Iron(III) complexes [Fe(SBn)2(H2O)2]NO3 (1, 2) (n=1 or 2) were synthesized via a reaction of Fe(NO3)3.9H2O with N, O-donor Schiff-base ligands (HSBn) in a ratio of 1:2 in terms of moles. Schiff-base ligands (HSBn) were synthesized when a solution of salicylaldehyde in methanol underwent reflux with aniline (HSB1) or 4-chloroaniline (HSB2) in methanol respectively. These aquated iron(III) complexes, 1 & 2 were further reacted with nitrogen-containing molecules as neutral donors (L) (such as pyridine, imidazole, and benzimidazole) in a ratio of 1 part to 2 parts by moles, yielding mixed-ligand complexes [Fe(SBn)2(L)2]NO3(3-8). The synthesized complexes were characterized by elemental analyses, mass spectrometry, and spectroscopic studies (electronic, infrared & NMR spectra), as well as measurements of magnetic susceptibility and conductance. Infrared spectra revealed that Schiff bases coordinated with iron(III) centers in bidentate and chelating mode, primarily through phenolic –O and azomethine–N groups.
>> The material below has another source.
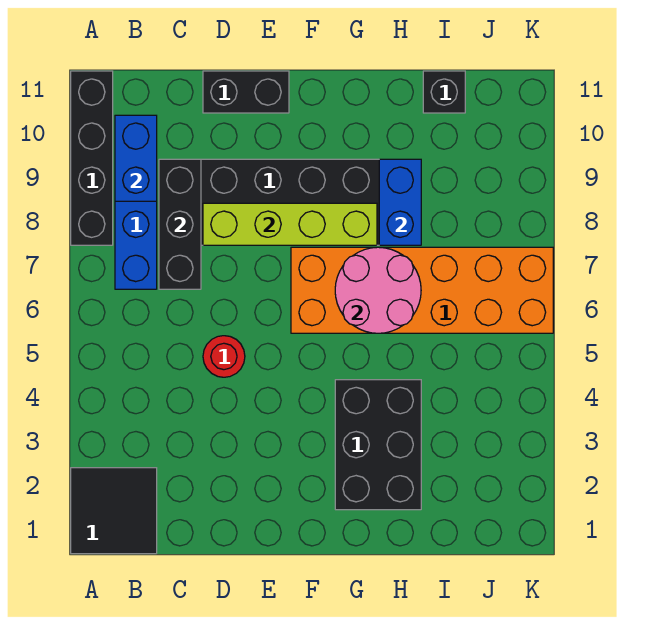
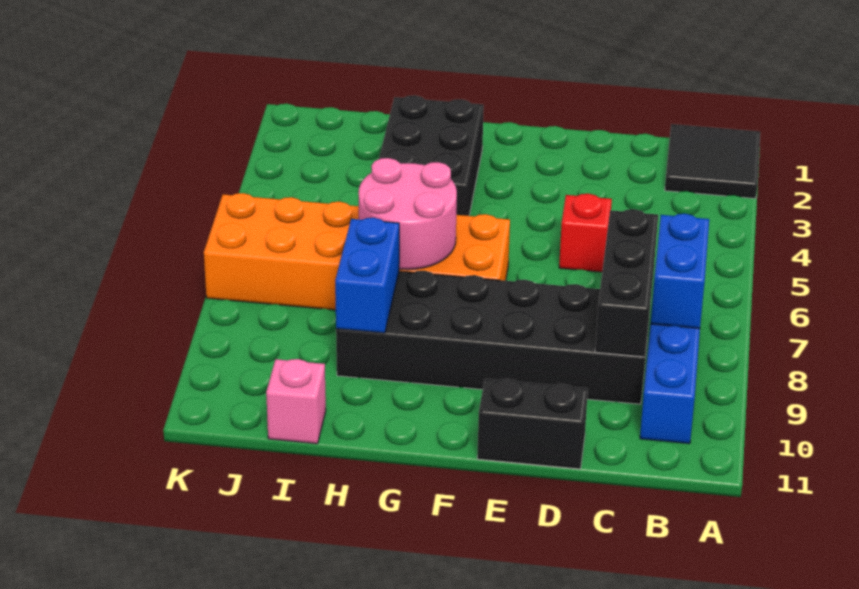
black brick A8:A11 level 1 -> none
blue brick B9:B10 level 2 -> blue brick B7:B8 level 2
red round brick D5 level 1 -> red brick D5 level 1
lime brick D8:G8 level 2 -> none
black brick I11 level 1 -> pink brick I11 level 1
Electronic spectra confirmed the existence of octahedral iron(III) in a high-spin state within these complexes, consistent with assessments of magnetic susceptibility. DFT-based parameters were determined for ligands HSB1, & HSB2, and complexes 1, 2, & 8 using Gaussian 09 at the B3LYP level. Structural analysis showed slightly distorted octahedral geometry with high spin (d5) and sextet multiplicity in all complexes. The global hardness exhibited an increasing trend: HSB2 < 8 < 2 < 1 < HSB1, while chemical reactivity showed the opposite trend: HSB2 > 8 > 2 > 1 > HSB1. The antibacterial activity of ligands, HSB1 and HSB2, along with complexes 1 and 2, was evaluated against various bacterial strains. Schiff bases, HSB1 and HSB2 inhibited several strains, with complexes 1 and 2 demonstrating improved efficacy, possibly due to altered chemical properties from the complex formation. Despite lower potency than Ciprofloxacin, they offer therapeutic alternatives.